The decision resulted in states being able to maintain 21 as the voting age in state and local elections, but being required to establish separate voter rolls so that voters between 18 and 21 years old could vote in federal elections.

It was that split decision that triggered the constitutional amendment. 

In March of 1971, the Congress approved a constitutional amendment to guarantee the minimum voting age could not be higher than 18 anywhere in the nation.  Having been passed, the proposed 26th Amendment was sent to the state legislatures for their consideration.  Ratification was completed on July 1, 1971, after the amendment had been ratified by the required thirty-eight states.  New York’s legislature approved the amendment 50 years ago this week, on June 2, 1971.  Having been ratified by three-fourths of the states, the 26th Amendment became part of the Constitution.

Although the 26th Amendment passed faster than any other constitutional amendment, other barriers to young adults’ voting continued.  New York’s state and federal courts overruled local elections officials’ actions that prohibited college students from voting from their campus addresses.  But barriers continue to this day.

The most notable is to place polling sites off campus to make it harder for college students to vote.  For example, in this past Presidential election, just 14 of the 238 colleges and universities had early voting polling places.  There are over 1.2 million college students in New York (although not all are registered or are New York residents).  Fourteen early voting polling sites is far too few.

Legislation currently under consideration in the state Legislature would require that all colleges and universities have at least one polling place if they have at least 300 college students registered to vote living on-campus. 
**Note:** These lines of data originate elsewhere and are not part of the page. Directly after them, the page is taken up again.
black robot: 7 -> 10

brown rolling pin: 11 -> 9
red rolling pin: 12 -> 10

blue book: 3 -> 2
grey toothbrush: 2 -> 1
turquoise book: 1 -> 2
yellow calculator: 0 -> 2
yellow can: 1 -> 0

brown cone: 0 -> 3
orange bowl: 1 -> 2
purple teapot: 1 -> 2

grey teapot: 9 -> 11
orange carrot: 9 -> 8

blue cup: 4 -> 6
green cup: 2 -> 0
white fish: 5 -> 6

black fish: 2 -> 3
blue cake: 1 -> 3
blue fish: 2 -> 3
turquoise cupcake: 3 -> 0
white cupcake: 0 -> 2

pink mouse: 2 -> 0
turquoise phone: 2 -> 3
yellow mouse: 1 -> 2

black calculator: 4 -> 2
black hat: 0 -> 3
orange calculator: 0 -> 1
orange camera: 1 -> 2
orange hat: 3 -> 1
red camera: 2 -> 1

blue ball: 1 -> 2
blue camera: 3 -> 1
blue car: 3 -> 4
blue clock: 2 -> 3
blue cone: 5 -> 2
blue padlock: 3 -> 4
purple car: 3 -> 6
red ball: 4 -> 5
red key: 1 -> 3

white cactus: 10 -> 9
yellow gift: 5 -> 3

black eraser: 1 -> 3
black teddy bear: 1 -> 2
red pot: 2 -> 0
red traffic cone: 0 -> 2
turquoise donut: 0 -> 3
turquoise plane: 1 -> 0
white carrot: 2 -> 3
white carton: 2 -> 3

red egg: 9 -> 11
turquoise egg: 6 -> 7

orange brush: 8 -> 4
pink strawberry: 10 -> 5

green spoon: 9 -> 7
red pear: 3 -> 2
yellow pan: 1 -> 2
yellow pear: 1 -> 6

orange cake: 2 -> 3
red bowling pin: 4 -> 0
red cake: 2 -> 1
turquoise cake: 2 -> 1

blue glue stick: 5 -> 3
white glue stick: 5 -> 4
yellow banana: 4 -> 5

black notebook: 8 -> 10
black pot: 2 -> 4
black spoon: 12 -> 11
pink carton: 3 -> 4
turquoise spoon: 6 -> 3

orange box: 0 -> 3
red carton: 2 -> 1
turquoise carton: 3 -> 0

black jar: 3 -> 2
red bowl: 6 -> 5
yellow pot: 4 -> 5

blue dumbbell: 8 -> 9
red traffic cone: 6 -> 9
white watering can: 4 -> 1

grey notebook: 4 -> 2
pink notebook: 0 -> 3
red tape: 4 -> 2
Young adults are the least likely to vote.  Part of solving that problem is education, in order to ensure that college students and other young adults better understand the system.  Another solution is to make it easier for them to vote when they are registered.  Requiring polling places on campuses is one way to make voting easier.  A fitting way to commemorate New York’s 50th anniversary of ratifying the youth vote is to make it easier for college students to vote on their campuses.